Mark Viduka is hoping Alan Shearer can launch a long career as Newcastle manager by sparing the club from relegation.
The 38-year-old former Magpies and England skipper sampled victory for the first time as boss at St James' Park as his side came from behind to defeat derby rivals Middlesbrough 3-1 and give themselves a genuine chance of Barclays Premier League survival.
Shearer's maiden win was his home town club's first at St James' Park since December 21 and was enough to lift them out of the drop zone, where they were replaced by plummeting Hull.
Should Newcastle repeat the feat at home to Fulham on Saturday, they will be all but mathematically safe if the Tigers lose at Bolton because of their superior goal difference, although anything less would send them into the final day trip to Aston Villa still with plenty to worry about.
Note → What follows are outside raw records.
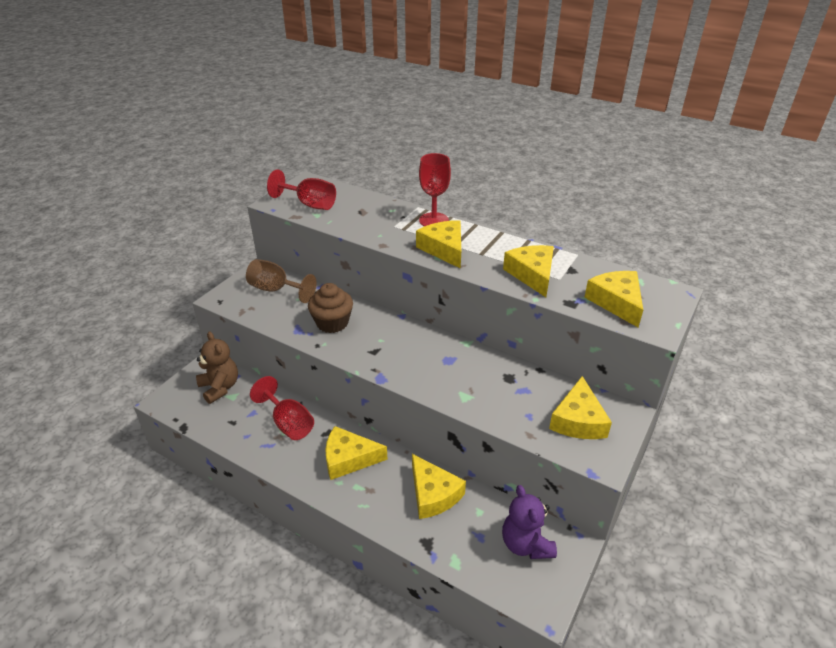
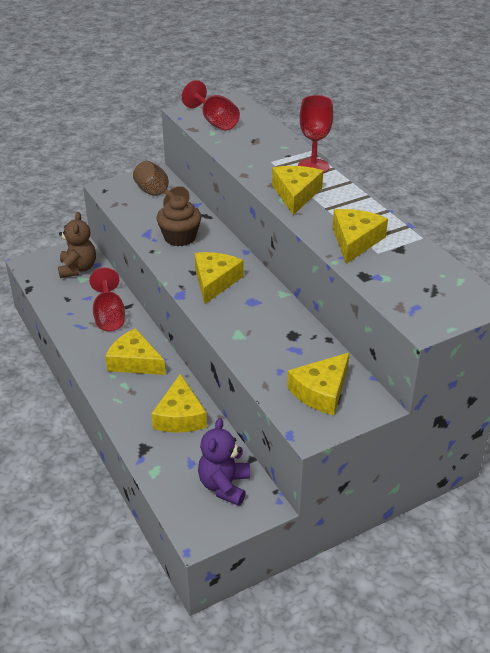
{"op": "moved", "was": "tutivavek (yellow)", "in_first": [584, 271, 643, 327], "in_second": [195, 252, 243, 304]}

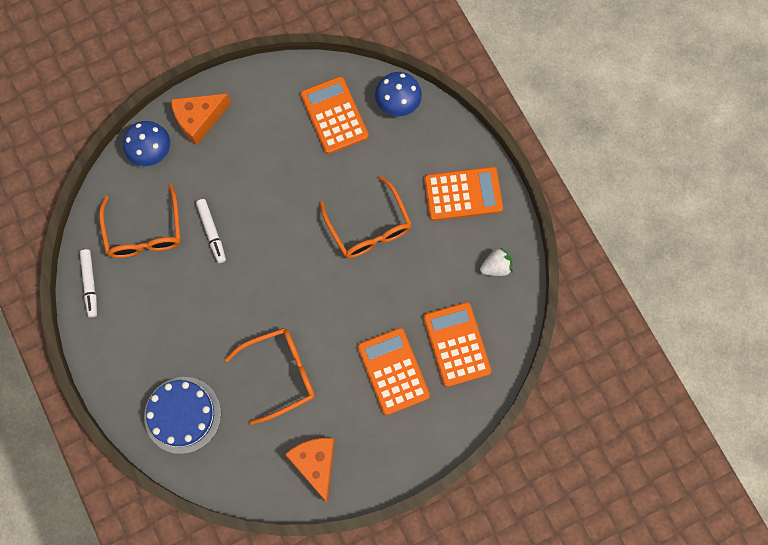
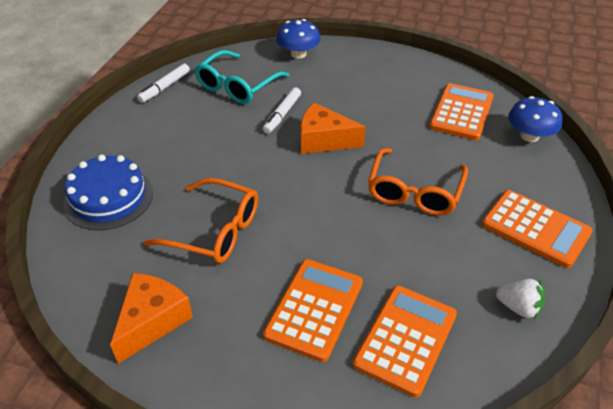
{"op": "recoloured", "was": "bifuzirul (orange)", "now": "bifuzirul (turquoise)", "in_first": [99, 184, 181, 258], "in_second": [195, 50, 290, 104]}
{"op": "moved", "was": "tutivavek (orange)", "in_first": [171, 93, 231, 146], "in_second": [300, 103, 366, 154]}

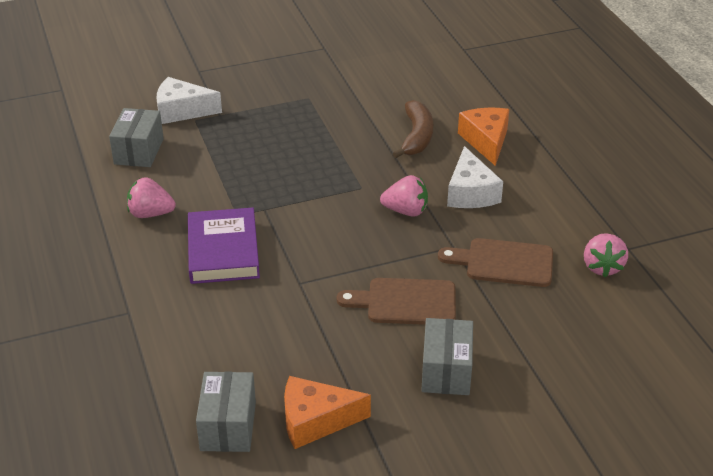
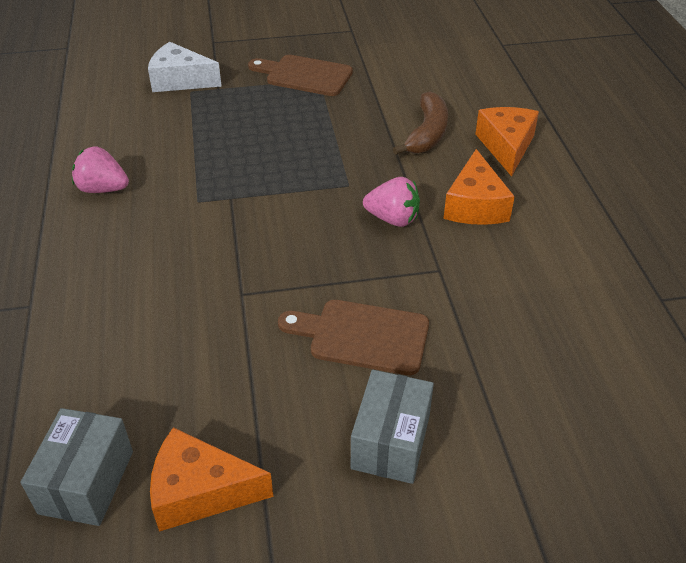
{"op": "removed", "was": "dulululal (grey)", "in_first": [109, 108, 164, 167]}
{"op": "removed", "was": "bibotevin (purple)", "in_first": [188, 208, 260, 284]}
{"op": "moved", "was": "duzofik (brown)", "in_first": [438, 238, 553, 287], "in_second": [248, 55, 353, 96]}
{"op": "recoloured", "was": "tutivavek (white)", "now": "tutivavek (orange)", "in_first": [447, 146, 503, 208], "in_second": [443, 149, 515, 225]}
{"op": "removed", "was": "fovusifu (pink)", "in_first": [584, 233, 628, 277]}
However, Viduka is keeping his fingers crossed that Shearer will steer the club to safety, an achievement that would increase the calls for owner Mike Ashley to retain his services on a permanent basis.
The 33-year-old said: "He's had a massive impact.
"Everybody respects Alan - he's got that automatically. Maybe he doesn't have the experience as a manager, but he has got that presence about him.
"I wish him all the best - and I hope we stay up and he's got a long career here."
Shearer insisted on his arrival at St James' Park at the beginning of last month that he would remain at the helm for only the final eight games on the season after answering Ashley's SOS call.
However, there is a growing belief that he has warmed to the idea of staying, although there would need to be major changes both on and off the pitch if that was to be the case.
For now, all that matters is the process of dragging the club away from a fate which would have been unthinkable just a few months ago, but has become an increasingly likely possibility in recent weeks.
Last night's win represents a start, and a belated one at that, and the role Viduka played was central and did not go unnoticed by a man who was a master of the craft during his playing days.
Shearer was fulsome in his praise of the Australian's performance against his former club after his emergence from an injury nightmare which has ruined what seems certain to be his final season on Tyneside.
Asked about his manager's glowing tribute, Viduka said: "It's great. I was a massive fan of Alan's. He knows what striking is all about, he knows the position and it's an honour.
"Since Alan came back, the first thing he did was ask me whether I was in or out, and I want to keep this club up, that's the most important thing - as do the rest of the players.
"It meant so much to us last night to get this win. It's a derby game, it's always a difficult game - the last two years I have played here, I don't think we have beaten them - and on such an important occasion, we did the business."
But if the evening ended in black and white celebrations, the mood was starkly different just three minutes into a game which was played out in front of a 51,252 crowd who were put through the wringer until the closing stages.
Goalkeeper Steve Harper came from his line well to smother Tuncay Sanli's shot after Afonso Alves had played him in, but the loose ball cannoned into Habib Beye's shins as he arrived to help out and rolled into the net, to the horror of the Senegal international.
Viduka was denied an equaliser by the post as the Magpies' luck deserted them once again, but they were back in the game with nine minutes gone when defender Steven Taylor rose to power a header past Brad Jones from Danny Guthrie's corner.
Taylor said: "That's the most important goal I have ever scored for this football club, and probably will ever score for this football club.
"It was a great feeling."
From that point on, the balance of power switched at regular intervals with Jones tipping a Michael Owen header over the crossbar and Harper blocking a Marvin Emnes shot with his legs before the Dutchman fired wide from the rebound.
But it was after the break with the Teessiders threatening to take control that Shearer made his move, sending on Peter Lovenkrands and Obafemi Martins for Jonas Gutierrez and Owen, and it paid dividends almost immediately.
Martins fired the Magpies ahead with 19 minutes remaining and Lovenkrands ended any Middlesbrough hopes of a fightback with an 86th-minute strike, and a lifeline had been firmly grasped.